The Russian undesirable organizations law (officially Federal Law of 23.05.2015 N 129-FZ "On amendments of some legislative acts of the Russian Federation") is a law that was signed by President Vladimir Putin on 23 May 2015 as a follow-up to the 2012 Russian foreign agent law and Dima Yakovlev Law. The law gives prosecutors the power to extrajudicially declare foreign and international organizations "undesirable" in Russia and shut them down. Organizations that do not disband when given notice to do so, as well as Russians who maintain ties to them, are subject to high fines and significant jail time. Critics say the terms are unclear and lead to dangerous precedent. Supporters of the bill reference organizations that have become actively involved in supporting political dissent.

Implications for NGOs
Under the law, Russian prosecutors are able to target foreign groups which they deem to present "a threat to the foundation of the constitutional order of the Russian Federation, the defense capability of the country or the security of the state."

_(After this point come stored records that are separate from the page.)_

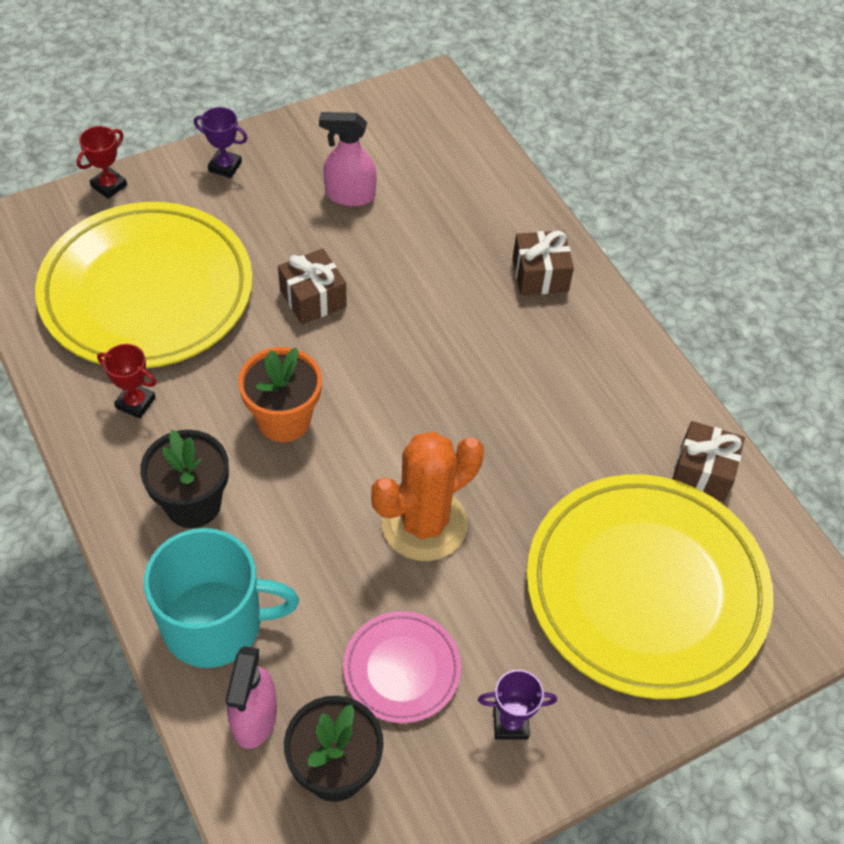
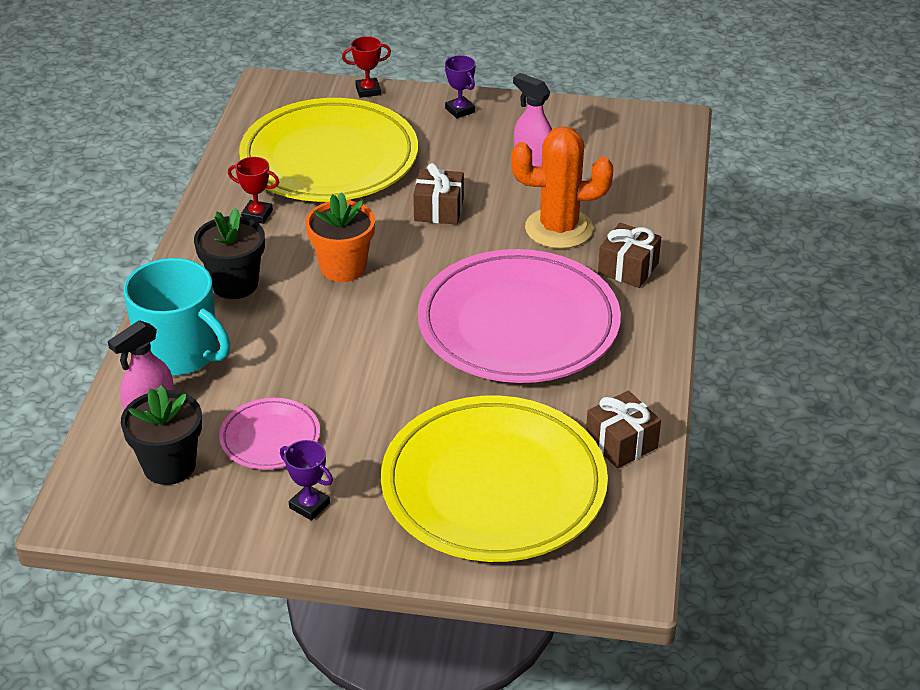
camera: 40 degrees right, 15 degrees down
(135, 403) = (257, 215): red trophy -> red trophy turned 45 degrees counterclockwise
(424, 524) = (374, 369): orange cactus -> orange cactus (559, 229)
(504, 393) = (518, 324): none -> pink plate

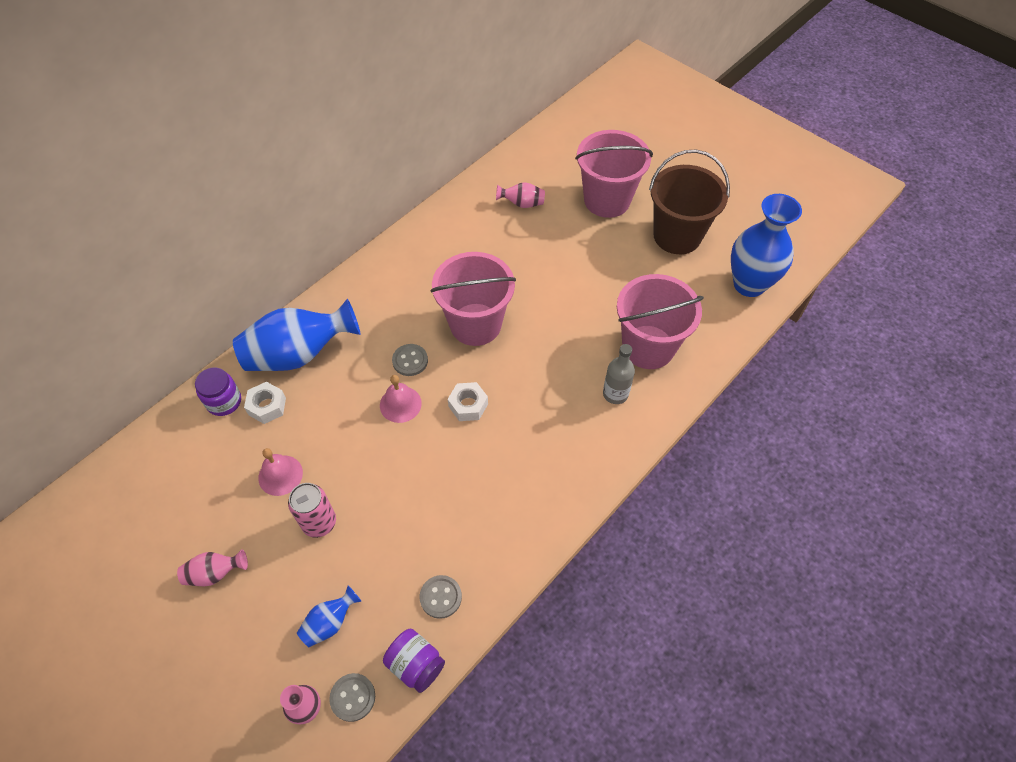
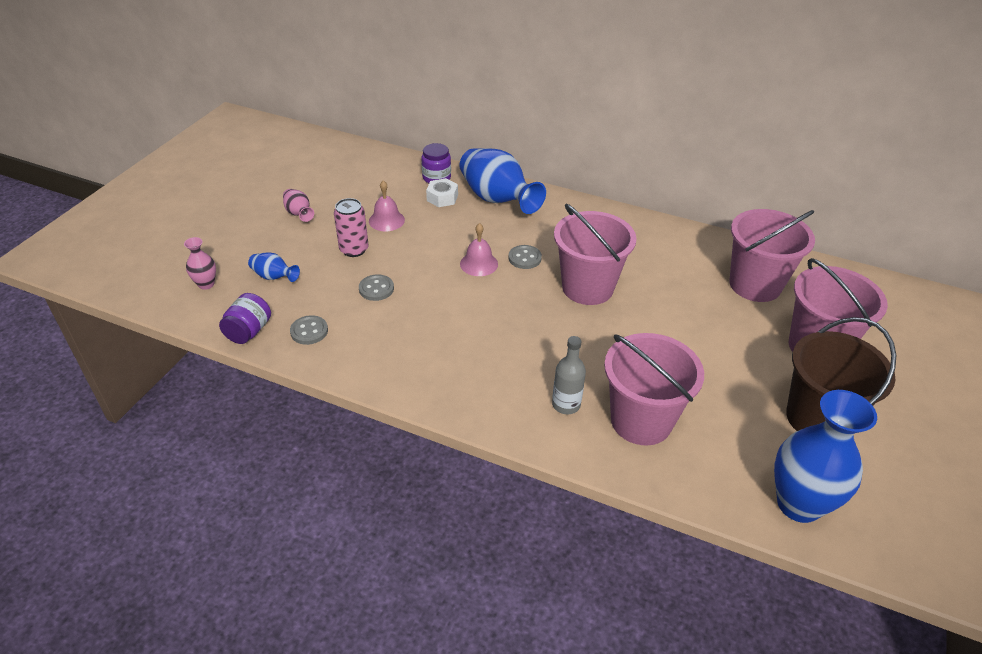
camera: 70 degrees right, 15 degrees down
(353, 697) = (217, 304): grey button -> grey button (376, 289)
(468, 405) = (498, 303): white nut -> none
(522, 203) = (755, 285): pink vase -> pink bucket

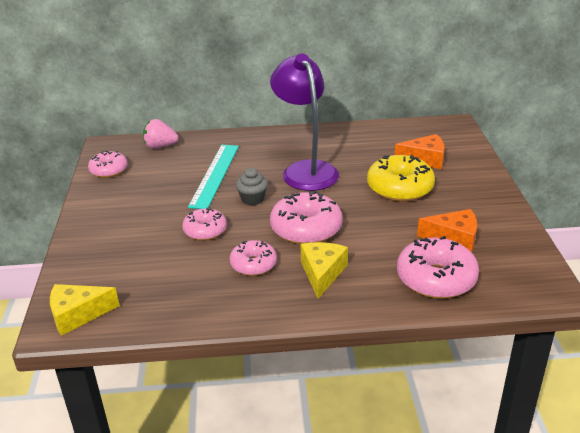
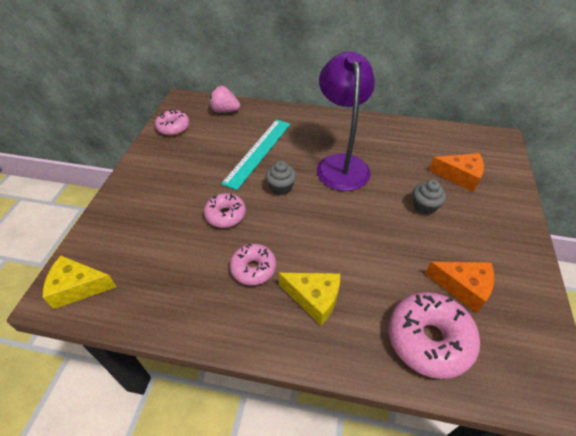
camera: 15 degrees right, 15 degrees up
(306, 229) = (317, 236): pink donut -> none
(322, 273) = (314, 298): yellow cheese -> yellow cheese turned 90 degrees clockwise
(400, 188) = (424, 206): yellow donut -> grey cupcake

Groups designated undesirable are forbidden from holding public events and from possessing or distributing promotional materials, including via mass media. All Russian banks and financial institutions are forbidden from cooperating with such organizations and are required to inform Russia's financial watchdog agency about any such organizations that attempt to contact them.

Given a notice from the prosecutors, such organizations have to disband. Violators face fines or prison terms of up to six years. People cooperating with such entities are subject to fines and can be banned from entering Russia. Russians who maintain ties with "undesirables" face penalties ranging from fines to a maximum of six years in prison.

Duma deputy Aleksandr Tarnavsky, one of the legislation's coauthors, stated that "I do not think that there is a particular company that has to fall under this list. But if a company suddenly starts causing a lot of trouble, starts acting arrogantly and impudently, then in theory it could fall under the list of undesirable organizations."

Enforcement
On 25 May 2015, a first proposal of undesirable NGOs to the General Prosecutor's office was made by a parliamentarian from LDPR. The list included the think tank Carnegie Moscow Center, the international history and human rights society Memorial, as well as the Moscow offices of Human Rights Watch and Amnesty International.

On 7 July 2015, RIA Novosti published an alleged shortlist by the Federal Council of Russia of organizations to be branded undesirable. Those include the US-based Open Society Institute, the National Endowment for Democracy, the MacArthur Foundation and the Charles Stewart Mott Foundation. The list also includes the Polish-based Education for Democracy foundation and the East European Democratic Centre as well as three Ukrainian organizations: The Ukrainian World Congress, the Ukrainian World Coordinating Council and the Crimean Field Mission on Human Rights.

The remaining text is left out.